Tax havens: they’re a subject very much on people’s minds at the moment. The government is coming under fire for not closing loopholes and big businesses are under renewed pressure to be more and more transparent.
Into this climate comes Caroline Horton’s Islands, a rollocking, shambolic party of a show, with drag, clownish fat suits and gunge. Supposedly we’re all on a (flying) private island called Haven, having a whale of a time floating 30 feet above “shit world”, lorded over by Caroline as megalomaniacal Mary.
She sucks in “ordinary people” Adam and Eve to be part of her island and, it seems, do all the work for her while she does “management by wandering about”. When they start to rebel, Eve is kicked off the island back down to shit world, and Adam is coerced into joining the party rather than face the same fate.
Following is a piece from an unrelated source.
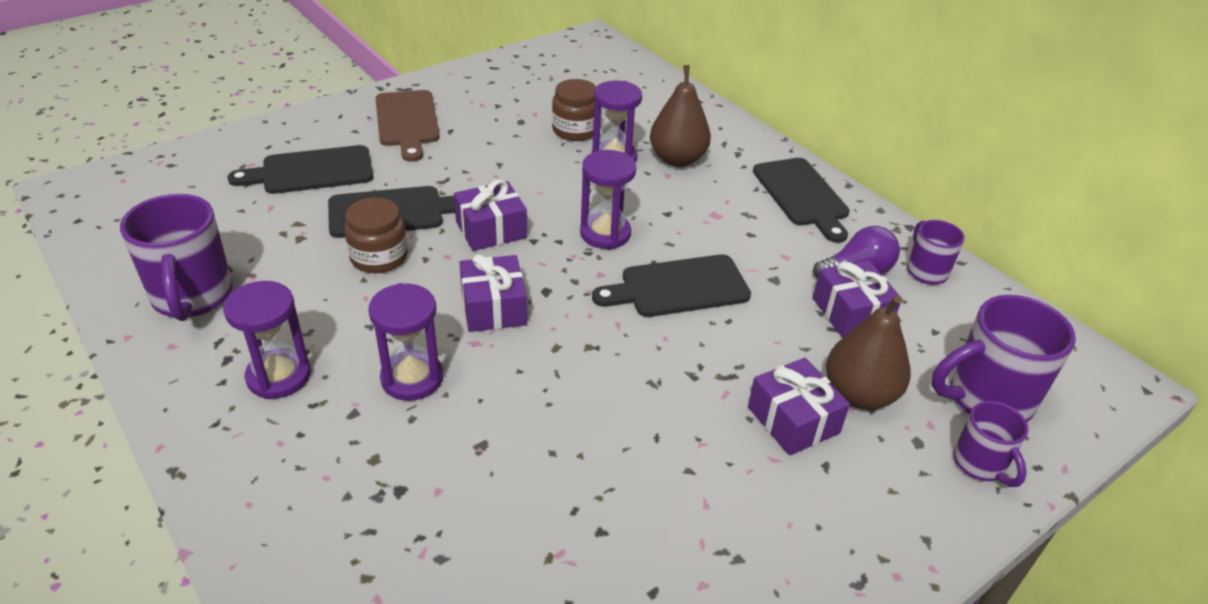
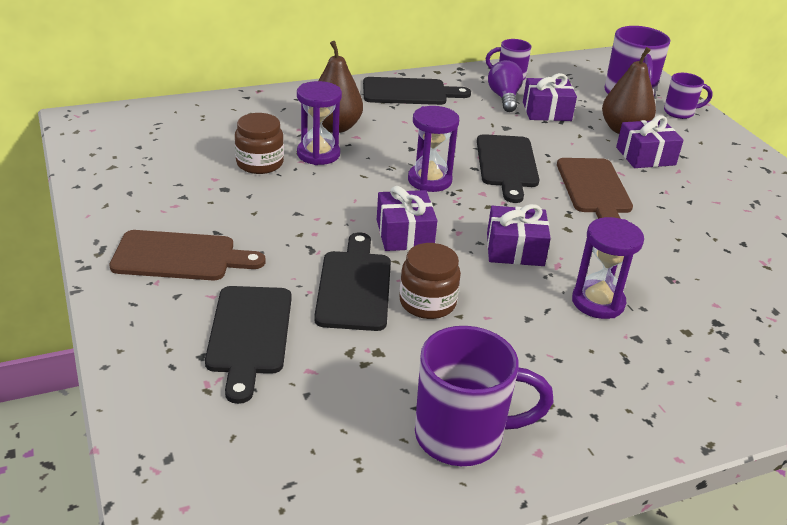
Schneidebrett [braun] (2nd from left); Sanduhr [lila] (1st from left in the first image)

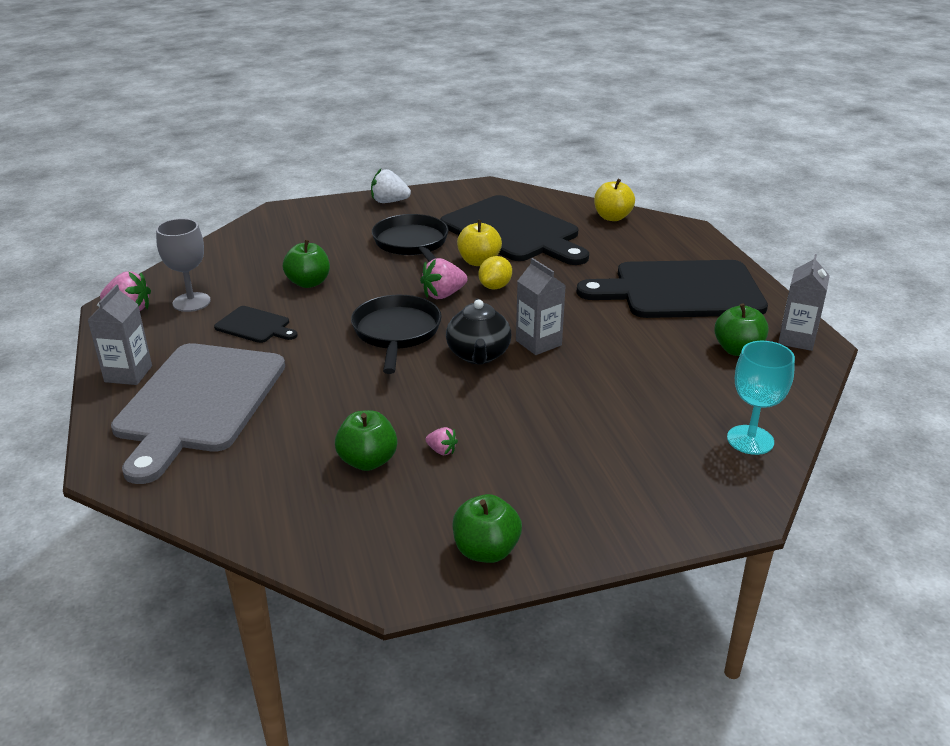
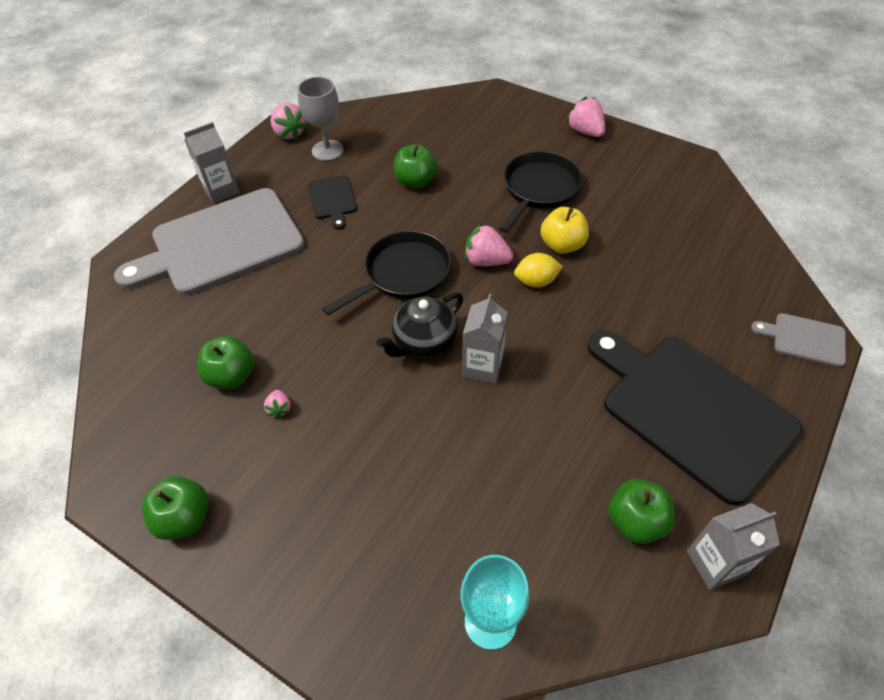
Erdbeere [rosa] (4th from left); Schneidebrett [grau] (2nd from left); Schneidebrett [schwarz] (2nd from left in the first image); Apfel [gelb] (2nd from left in the first image)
Eve stirs up trouble back on shit world, causing Haven to indulge in some hasty PR measures to ensure the masses don’t drag them back down to earth.
The show is performed with all the characters in a mixture of drag, fat suits and heavy make-up. While this is great for the bad guys and the maniacal Mary, without any sort of human connection to Adam or Eve, the audience are left without a character to really sympathise with. Horton’s point may be that ordinary people are just as susceptible to Mary’s line in fantasies and therefore just as contemptible. However, without any real central character to the show, it feels very direction-less and sloppy throughout the first half. The second half improves slightly – there are more jokes, the corruption of Adam is quite fun to watch, and we can start to look forward to the downfall of Mary and her obnoxious cronies.
Overall though, the show is incredibly difficult to warm to. Its consistently brash tone is grating, the politics are fairly obvious as soon as we start to understand what is going on, and there simply isn’t enough comedy to make this car-crash-style show worthwhile. While there are some very striking moments throughout (the final song especially) this show is consistently difficult to enjoy.